Sunday at 8.15pm on Seven
It’s a high stakes family wrangle over a mighty iron ore fortune made in the Pilbara. And no, it’s not the bitter feud involving Gina Rinehart and the Hancock billions. It’s the untold story from the other side of the Hancock partnership.
The story of the teenage kid, neglected by her mega-rich dad, raised by a single mum and who’s been forced to fight for her rightful share of the giant estate. Olivia Mead is 19, drives a battered old car and works at a supermarket checkout. She’s also the daughter of a billionaire, the late Michael Wright who became one of Australia’s richest men thanks to the efforts of his own father Peter Wright, Lang Hancock’s sidekick in the massive and legendary Pilbara iron ore discoveries.

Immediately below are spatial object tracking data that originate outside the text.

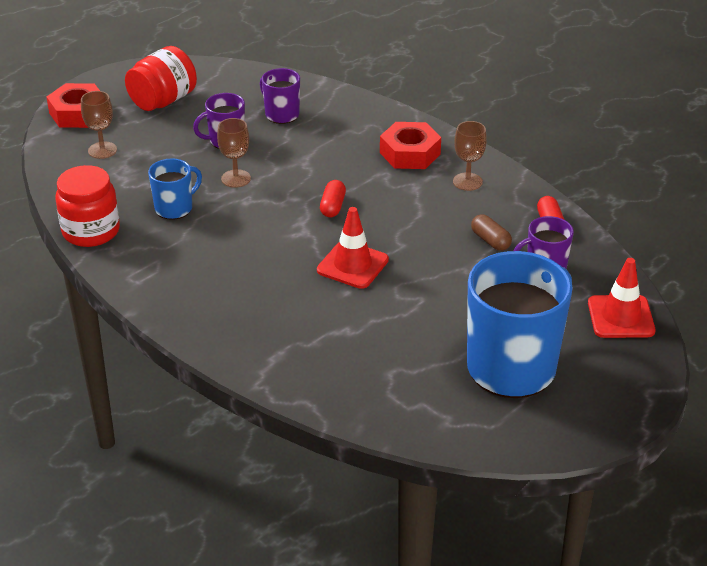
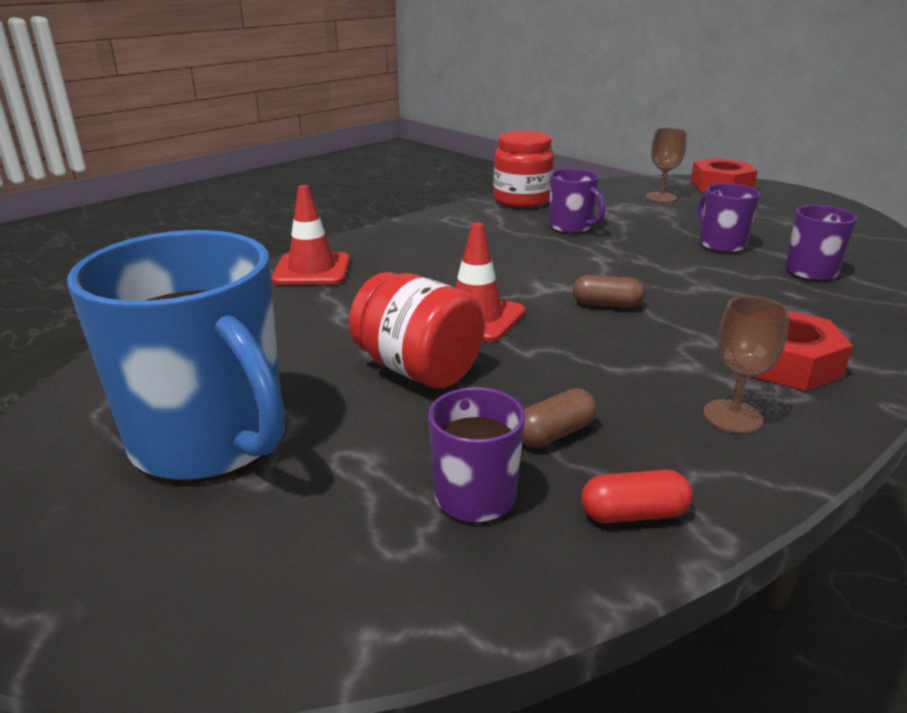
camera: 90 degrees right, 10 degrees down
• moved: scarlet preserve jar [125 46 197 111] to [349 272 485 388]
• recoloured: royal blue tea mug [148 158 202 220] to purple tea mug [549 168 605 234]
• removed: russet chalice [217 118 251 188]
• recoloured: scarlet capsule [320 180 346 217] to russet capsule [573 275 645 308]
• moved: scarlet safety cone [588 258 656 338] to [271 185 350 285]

Just as Gina Rinehart has been locked in a bitter feud with her own children over their entitlement to billions of dollars, another courtroom drama has been playing out involving the Wright family fortune. It’s pitted a skint but determined young woman against the might of an extraordinarily wealthy family. This is the exclusive story of how Olivia Mead – neglected by her father – fought, won but still continues to fight for the respect she deserves and that part of the Wright fortune she’s due.
FOR YOUNG AND OLD
It’s one of the most remarkable and heart-warming transformations we’ve ever filmed – when the very old meet the very young, fading memories, fractured concentration and the terrible mental dislocation of Alzheimer’s and dementia simply leave the room. And the success of this simple interaction may change the way the world deals with degenerative elderly illnesses. Sunday Night has travelled to Seattle in the US, to see firsthand the delightful consequences of this joyful experiment bringing the different generations together to slow or halt – even for a short time – the debilitating effects of Alzheimer’s and dementia.
At Providence Mount St Vincent, the Intergenerational Learning Centre houses a nursing home and a pre-school, where the children receive care and attention from the elderly – and the elderly feel a renewed sense of worth. But there’s a more magical payoff – the residents experience profound relief from their symptoms. Five days a week, the children and residents come together in a variety of planned activities such as music, dancing, art, lunch, storytelling or just visiting. Denham Hitchcock meets some of the residents of The Mount including the spry 102-year-old George, and Dorothy, an Alzheimer's sufferer whose life has been transformed. It’s an unmissable and deeply moving Sunday Night special report.
This episode of SUNDAY NIGHT hosted by Chris Bath airs on Sunday at 8.15pm on Seven.